This work addresses the challenge of enabling soft-bodied synthetic snakes to achieve efficient locomotion and navigation in complex, unstructured, three-dimensional heterogeneous environments. To this end, the authors propose a hierarchical reinforcement learning framework that integrates biologically inspired actuation and perception models. The approach employs a staged training paradigm: first learning fundamental motion primitives in simplified terrains, then composing these primitives into adaptive navigation policies for complex environments, thereby significantly reducing the control complexity inherent in high-degree-of-freedom continuum systems. Validated on a high-fidelity 3D simulation platform built from real-world scene reconstructions, the method demonstrates robust and adaptive traversal capabilities across diverse natural terrains, confirming its practicality and resilience.

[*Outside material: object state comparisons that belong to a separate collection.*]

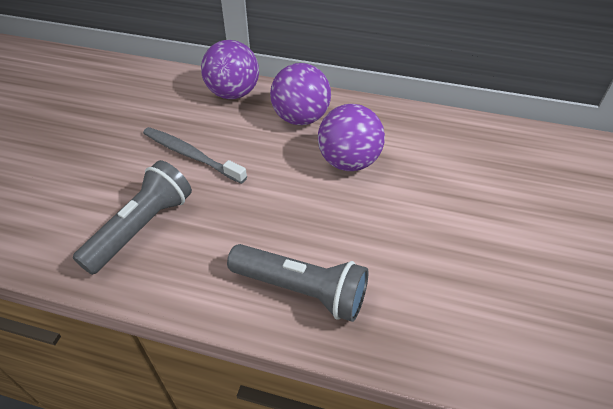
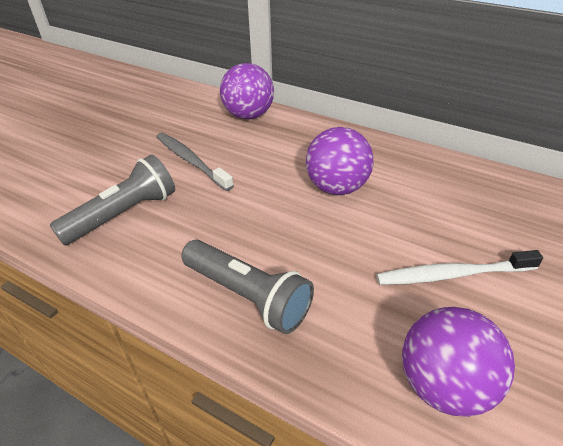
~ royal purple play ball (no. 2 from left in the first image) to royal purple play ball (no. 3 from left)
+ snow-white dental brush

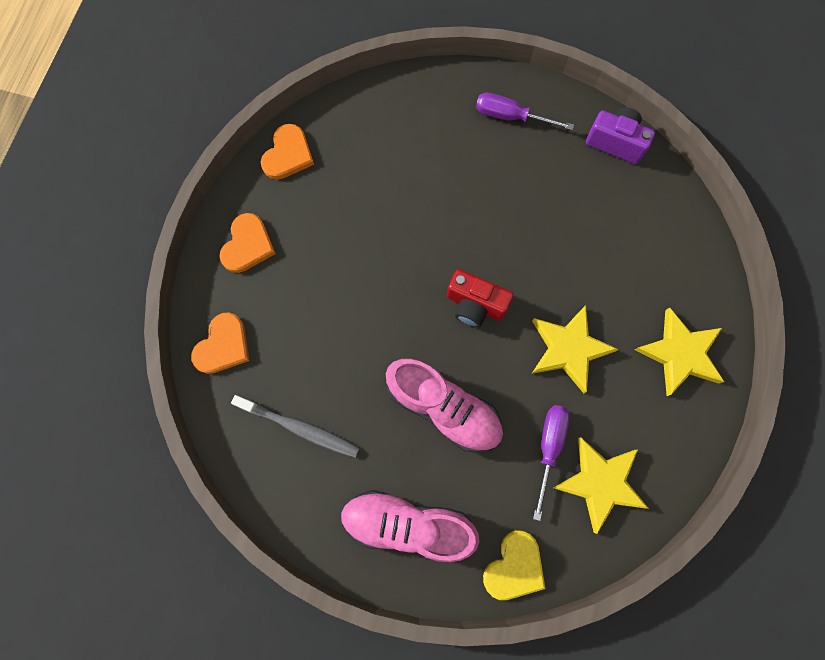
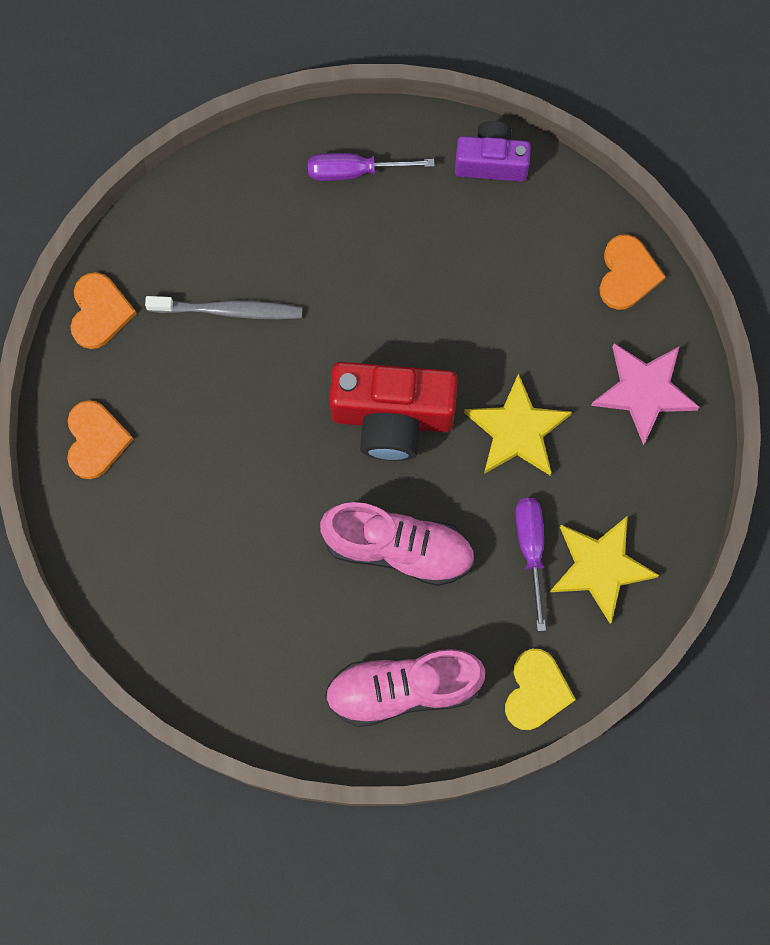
~ orange love heart (no. 1 from left in the first image) to orange love heart (no. 3 from left)
~ gray dental brush
~ crimson camera x1.63
~ bright yellow star shape (no. 3 from left) to rose-pink star shape

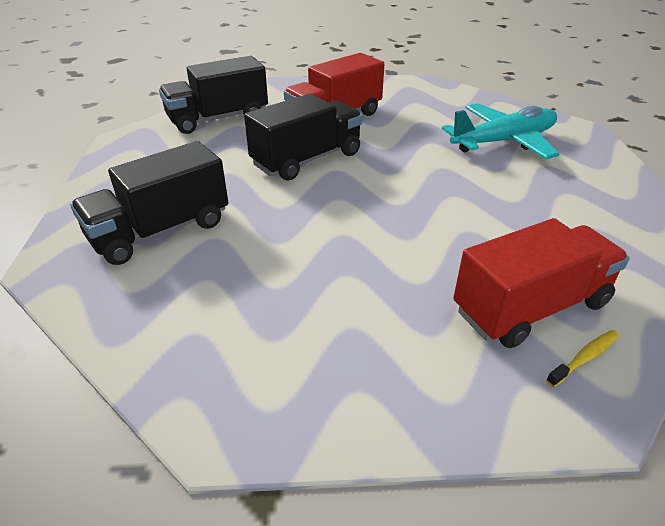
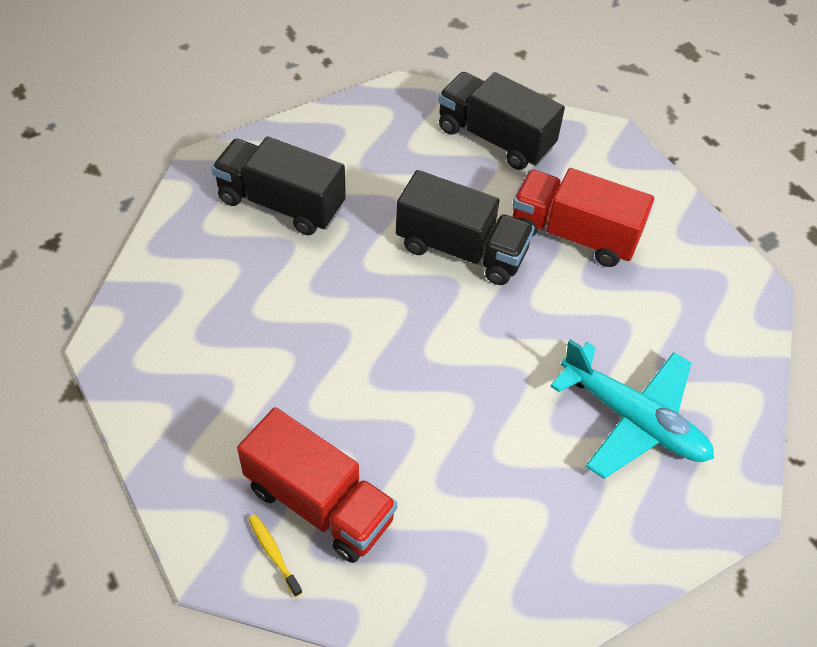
~ bright yellow dental brush 150 degrees counterclockwise

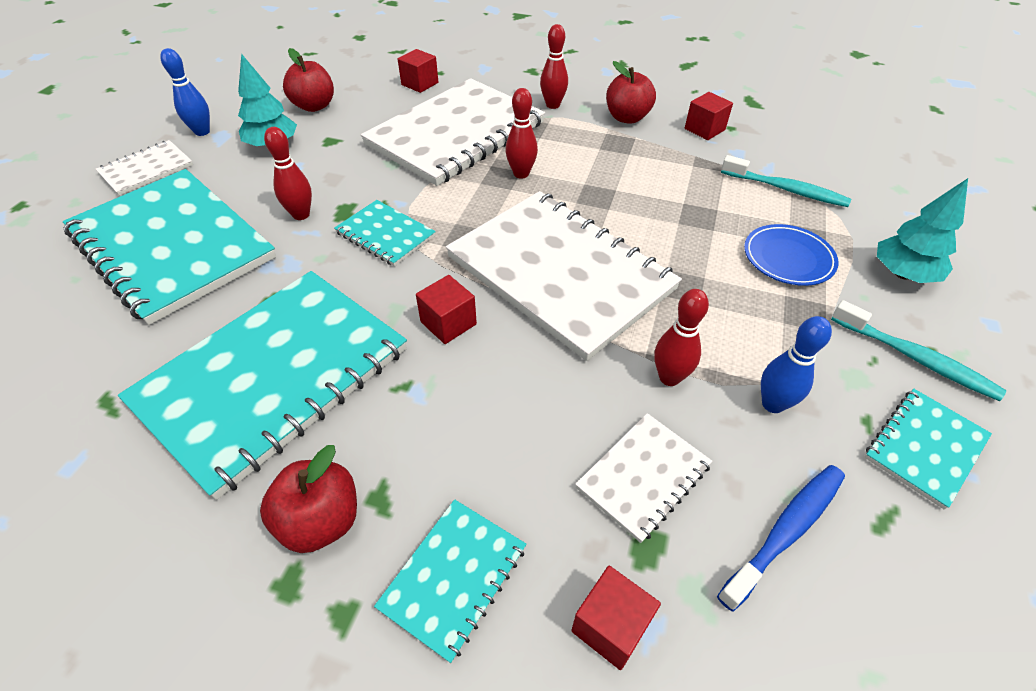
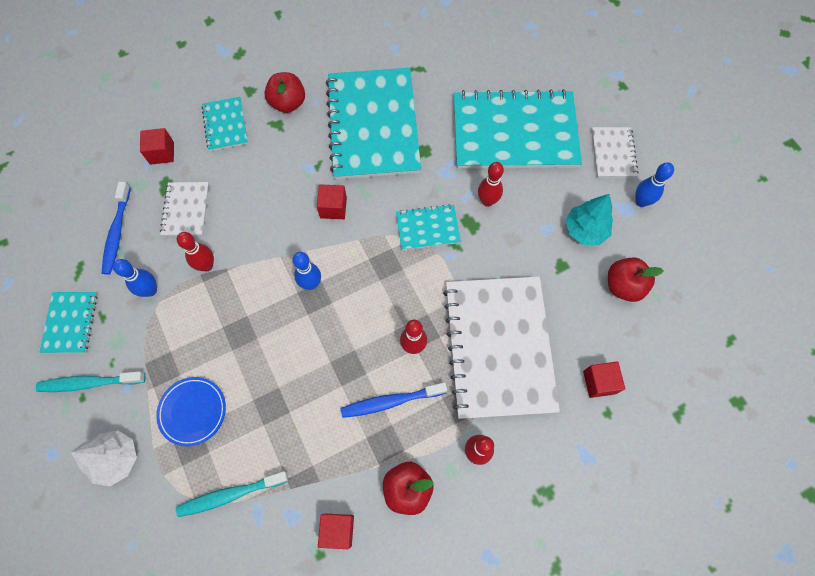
~ snow-white notebook (no. 3 from left) to cobalt tenpin (no. 2 from left)
~ teal tree (no. 2 from left) to snow-white tree
+ cobalt dental brush (no. 2 from left)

Limbless terrestrial animals exhibit exceptional locomotor versatility and control, currently unmatched by engineered counterparts. Here, we introduce a computational framework that enables soft synthetic snakes to navigate unstructured, heterogeneous 3D terrains. Our approach is grounded in bio-inspired actuation and sensing models that reduce the control complexity inherent to high-degree-of-freedom, continuum bodies. These models are integrated into a reinforcement learning architecture to derive environment-traversing policies. Training first occurs in simplified, homogeneous terrains to learn locomotion primitives. These are then composed into adaptive strategies for complex landscapes. We demonstrate robustness by deploying a snake in high-fidelity 3D environments reconstructed from real-world imaging, achieving reliable navigation. Overall, this work provides a physically-realistic simulation platform and practical insights for the control of continuum systems in natural terrains.